Being a stay at home mom myself (for now, at least), makes me defensive about the importance I have in the world and even in my family. Although I do not earn an income right now doesn’t mean I’m powerless in my marriage. I do not get an allowance and I do not get a bonus from my husband. Instead, I have access to joint bank accounts and make financial decisions together with Tim. Neither of us has financial power over the other person and I don’t think I’m less important because I don’t receive a consistent paycheck. My work (in the home) is valuable, too.

Have you heard of a 'wife bonus'?

I don’t understand how anyone thrives in a marriage in which the power isn’t equal in every aspect, including financially. And if the power is equal in marriage, how would it not be in society as a whole? If we support one another to excel in the areas of life we’re responsible for, everything can work efficiently and effectively. Of course, I know this is a ‘perfect’ scenario and life is far from perfect, but I don’t think that necessarily means we need to give up on the ideal.

As his wife, I plan on supporting Tim as much as I can in life – including in his career. Right now, me staying at home is the best solution for our family. If Tim wants me to go back to work and it proves to be what is best for my family, I’m willing to do that, too. I am fully confident that Tim also intends to support me however he can.

Although the author of the article may think otherwise, I don’t think it’s a bad thing that I give away my skills (that I paid a university a lot of money to teach me) or that I sometimes prefer to socialize with wives and mothers away from our husbands. I realize that I’m dependent on my husband financially, but he is dependent on me as his wife and the mother of his child. We are both irreplaceable in our respective roles.

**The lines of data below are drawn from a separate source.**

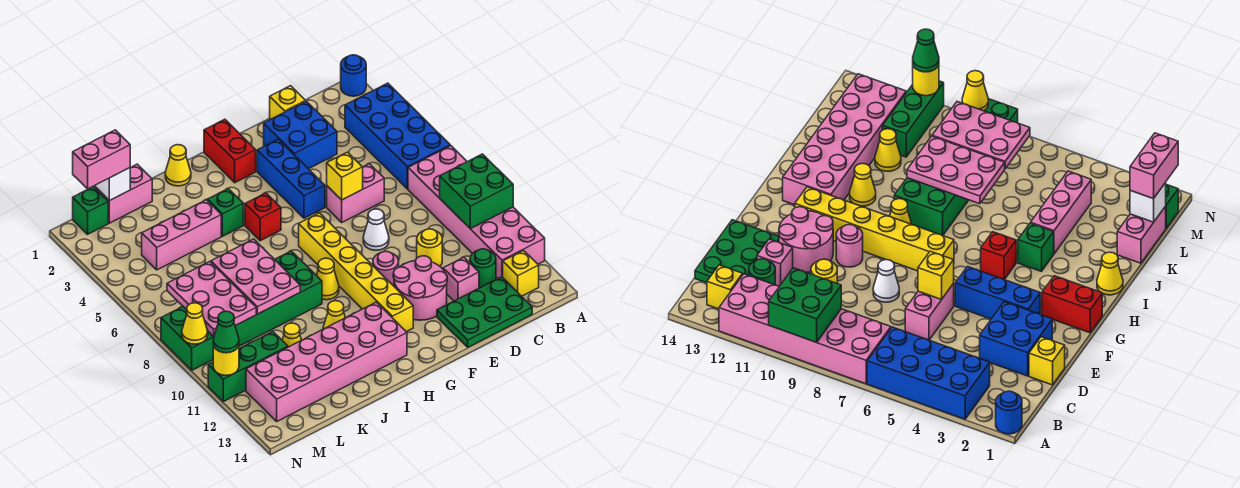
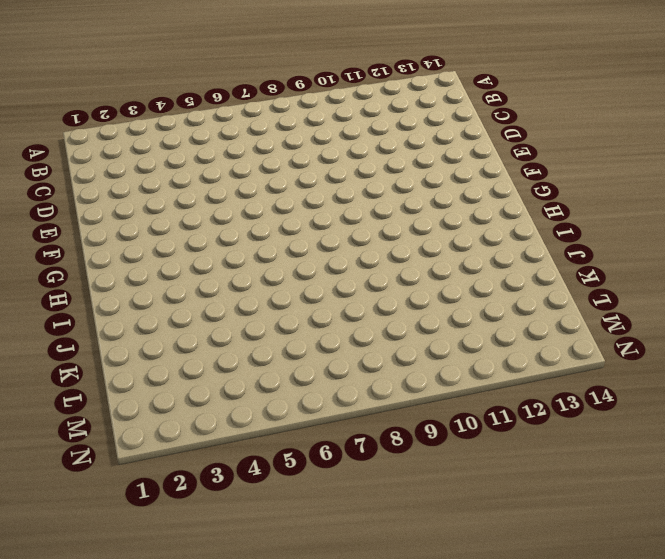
none -> blue round brick A1 level 1
none -> blue brick A3:B6 level 1
none -> pink brick A7:B12 level 1
none -> yellow brick B13 level 1

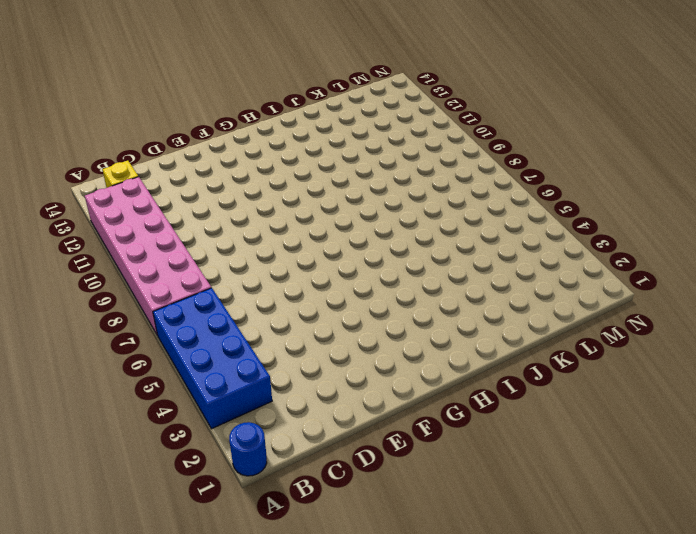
none -> green round brick C12 level 1
none -> green plate C13:E14 level 1
none -> yellow brick D1 level 1
none -> blue brick D2:E3 level 1

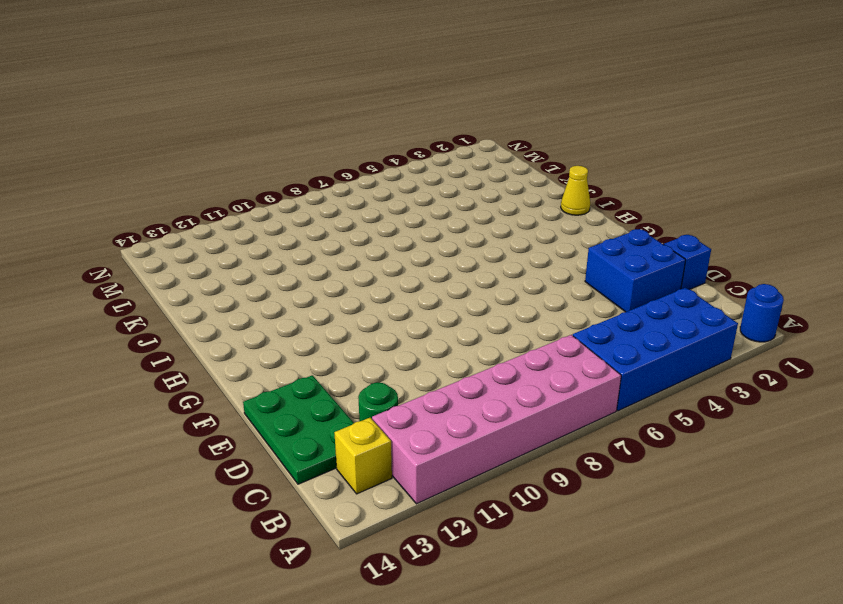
blue brick D1 level 1 -> yellow brick D1 level 1
none -> pink brick D6:E6 level 1
none -> yellow round brick D10 level 1
none -> pink brick D12 level 1
none -> white cone E8 level 1

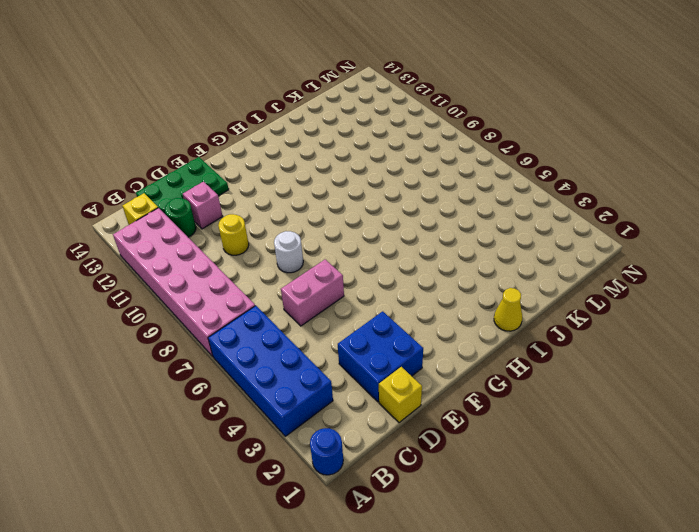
white round brick E8 level 1 -> white cone E8 level 1
none -> pink round brick E11:F12 level 1
none -> blue brick F3:F5 level 1
none -> pink round brick F10 level 1
none -> red brick G1:G2 level 1

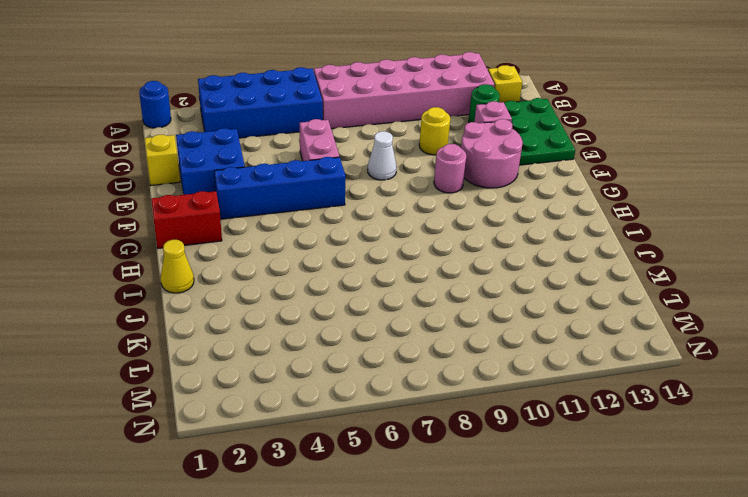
blue brick F3:F6 level 1 -> blue brick F3:F5 level 1
none -> yellow brick G7:G12 level 1
none -> red brick H5 level 1
none -> yellow cone H9 level 1
none -> pink brick H12:M13 level 1

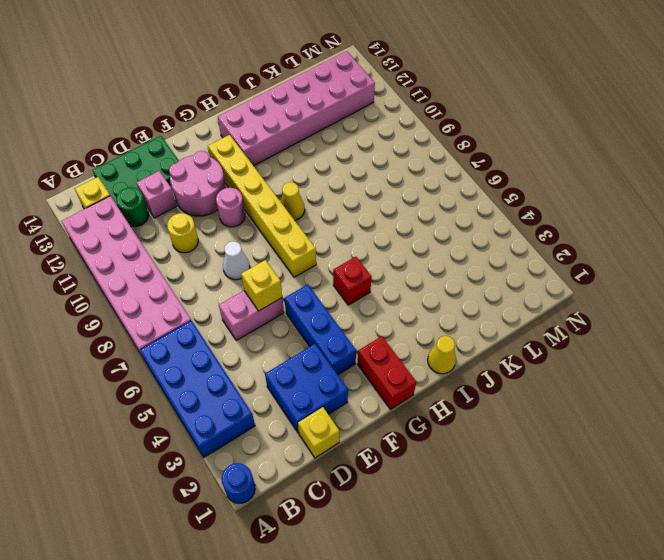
none -> green brick I4 level 1
none -> green brick I8:N9 level 1
none -> yellow cone I11 level 1
none -> pink brick J4:L4 level 1

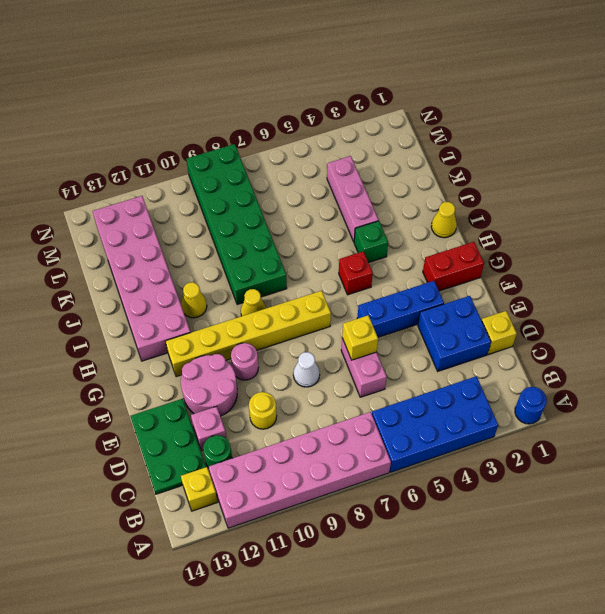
none -> pink brick K1:L1 level 1
none -> yellow cone K11 level 1
none -> green brick L11:N11 level 1
none -> green brick M1 level 1

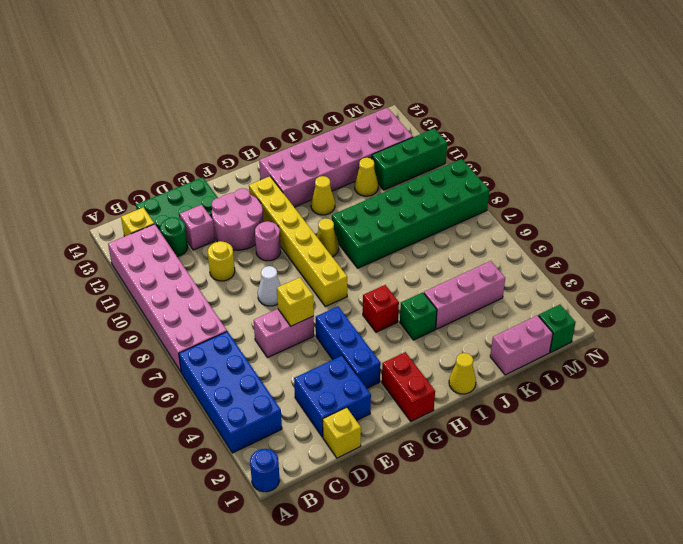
none -> green brick A9:B10 level 2
none -> pink plate J7:K9 level 2
none -> white brick L1 level 2
none -> pink plate L7:M9 level 2

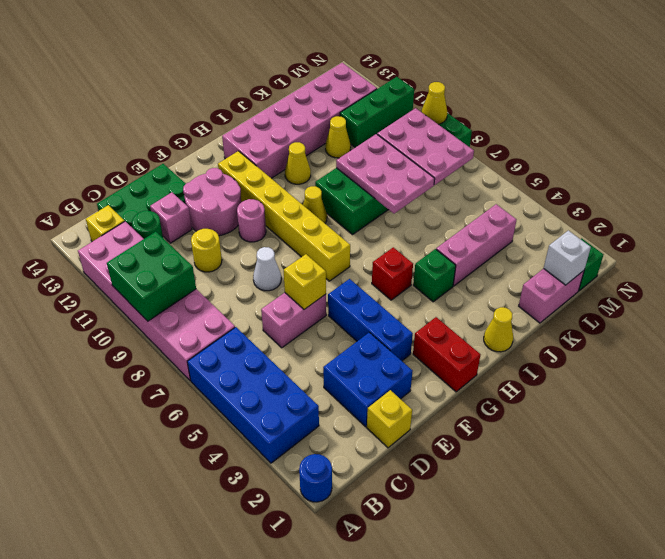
none -> yellow round brick N11 level 2
none -> pink brick L1:M1 level 3
none -> green cone N11 level 3

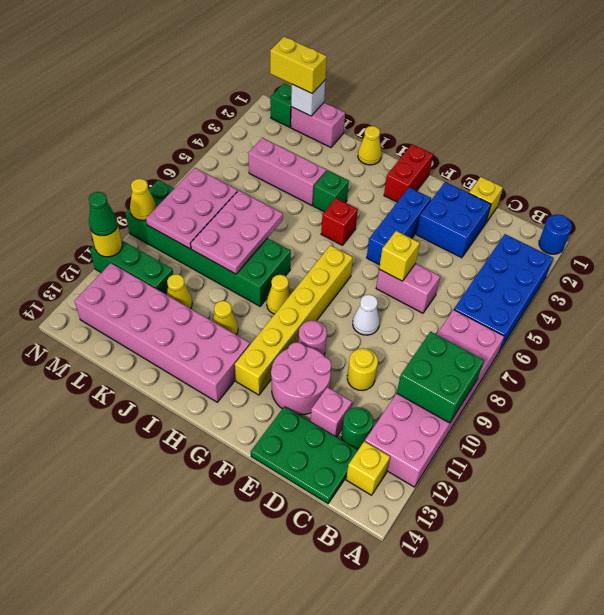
yellow brick L1:M1 level 3 -> pink brick L1:M1 level 3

Or actually, maybe some of these things do disempower me and I just don’t care as much as I should. There are better things in life than being powerful, right? We are all uniquely made by God with different gifts and I am happy to use mine to the best of my ability, even if it does not necessarily make me the most ‘powerful’ member of society.

I absolutely believe in equality, make no mistake about it. I believe in equality in marriage and in the workplace and in society as a whole. I believe we should do as much as we can to empower each other to be the best in our positions, no matter what those may be.

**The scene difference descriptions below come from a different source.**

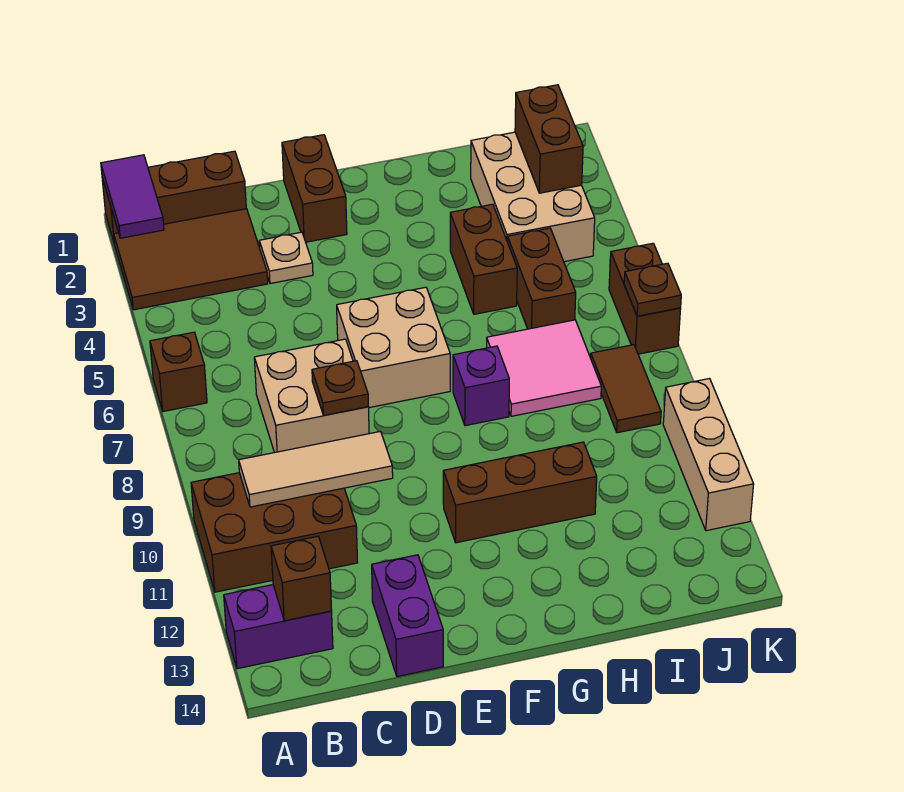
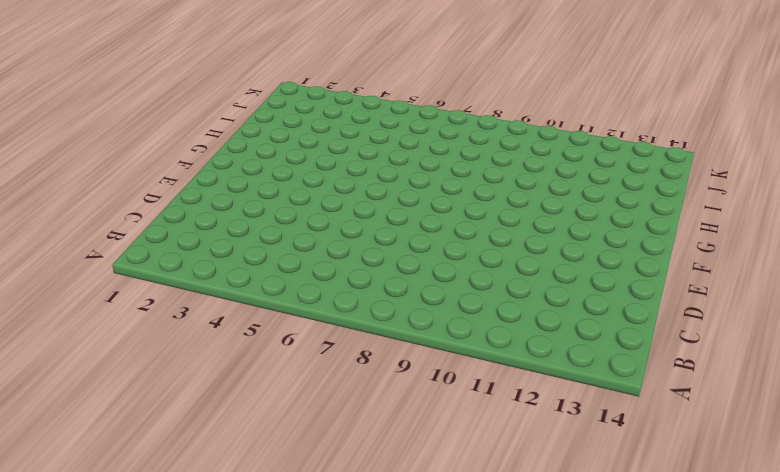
none -> brown brick A1:C1 level 1
none -> brown tile A2:C3 level 1
none -> brown brick A6 level 1

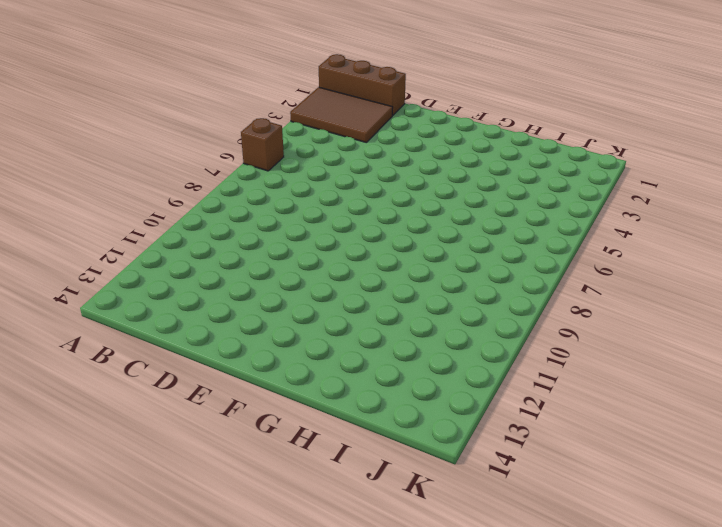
none -> brown brick A10:C11 level 1
none -> purple brick A13:B13 level 1
none -> tan brick C7:D8 level 1

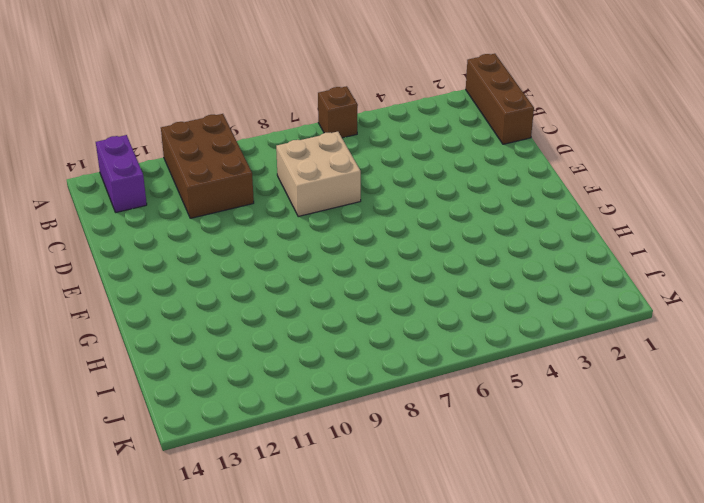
none -> brown tile A2:C3 level 1
none -> tan plate D3 level 1
none -> purple brick D13:D14 level 1

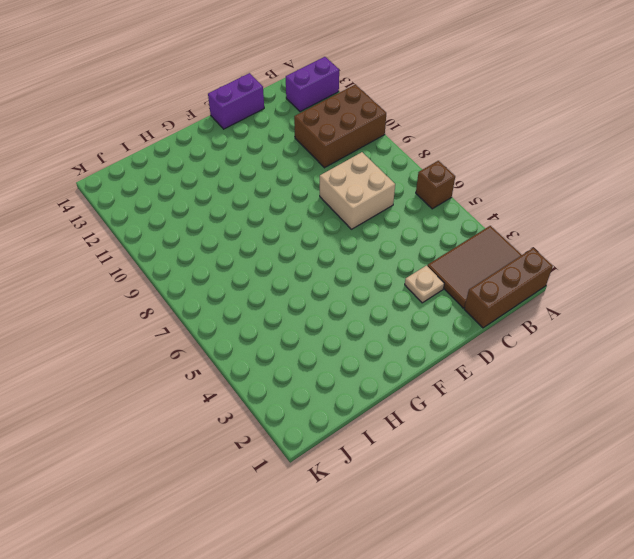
purple brick D14:E14 level 1 -> purple brick D13:D14 level 1
none -> brown brick E1:E2 level 1
none -> tan brick E6:F7 level 1
none -> brown brick F11:H11 level 1

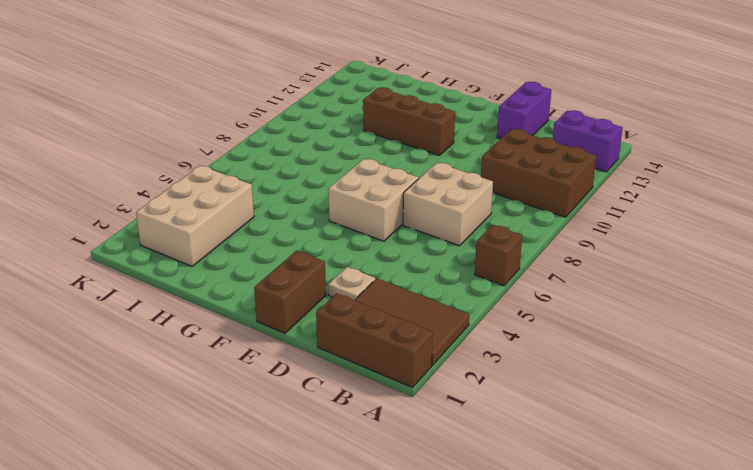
none -> purple brick G8 level 1
none -> brown brick H4:H5 level 1
none -> pink tile H7:I8 level 1

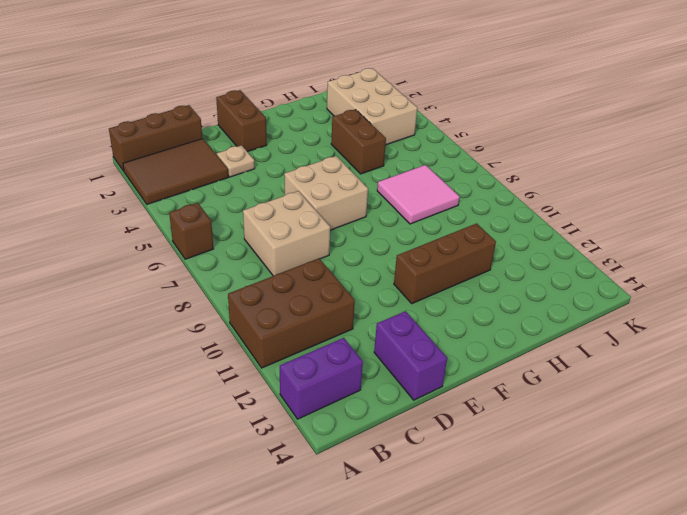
none -> purple brick G8 level 1
none -> brown brick I5:I6 level 1
none -> brown tile J8:J9 level 1

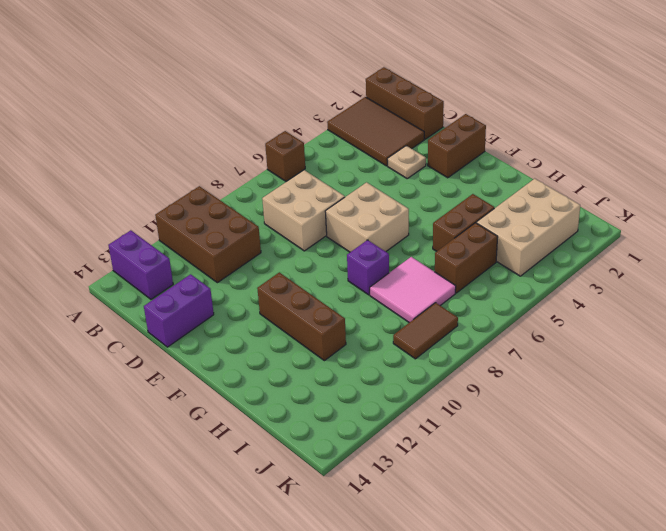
none -> brown brick K6:K7 level 1
none -> tan brick K10:K12 level 1
none -> purple tile A1:A2 level 2

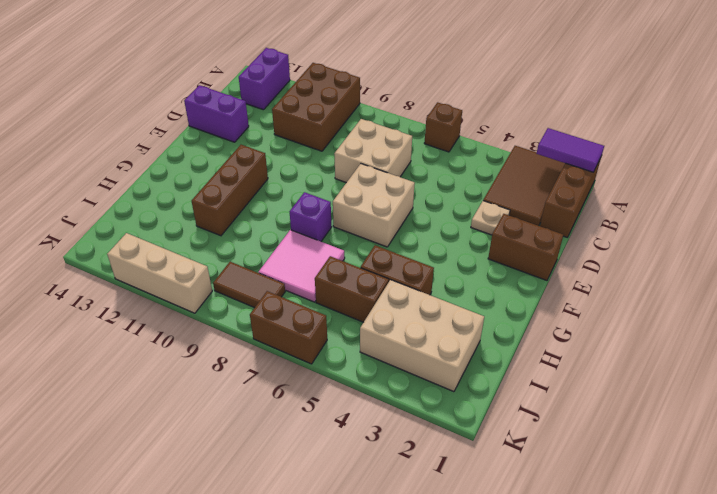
none -> tan tile B10:D10 level 2
none -> brown brick B13 level 2
none -> brown plate D8 level 2

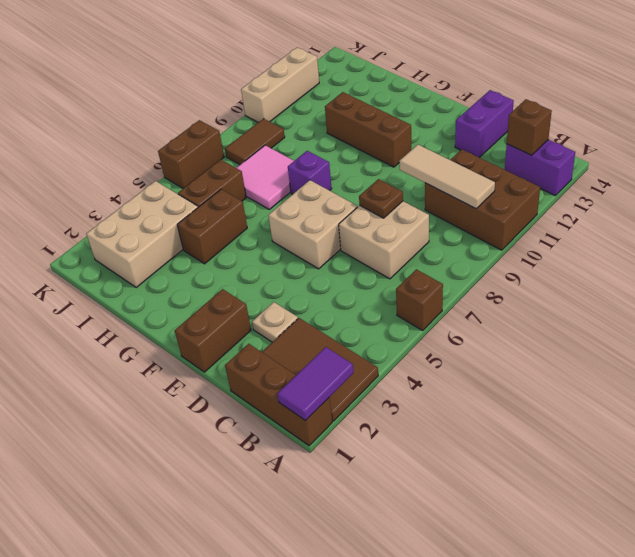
none -> brown brick J2:J3 level 2
none -> brown plate K7 level 2

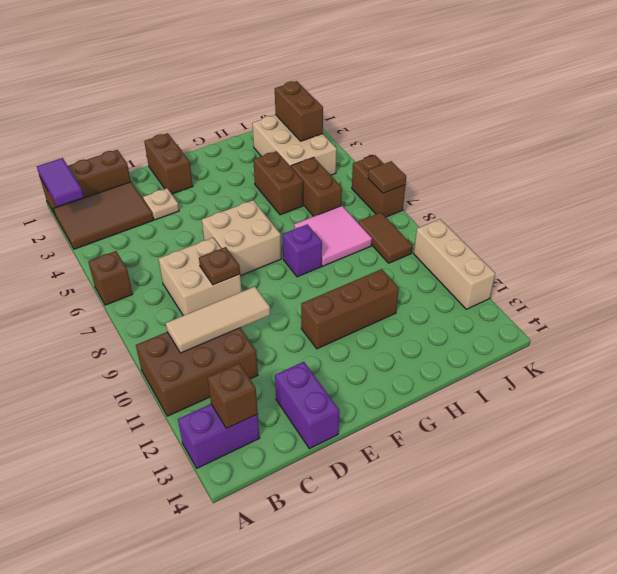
brown tile K7 level 2 -> brown plate K7 level 2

So no, I do not receive a ‘wife bonus’. I would never have married a man who thought it was appropriate to withhold money from me, making a ‘bonus’ an option, and I hope to raise Clara to not accept that sort of marriage inequality, either. But I won’t look down on her if she decides to stay at home, as I know that stay at home moms are important and powerful forces who shape minds and families and who also support men to be the best that they can be. I hope and pray that she picks a husband who, like her dad, cherishes his wife to be the best in everything that she does, too.

Have you read the article? What are your thoughts on it?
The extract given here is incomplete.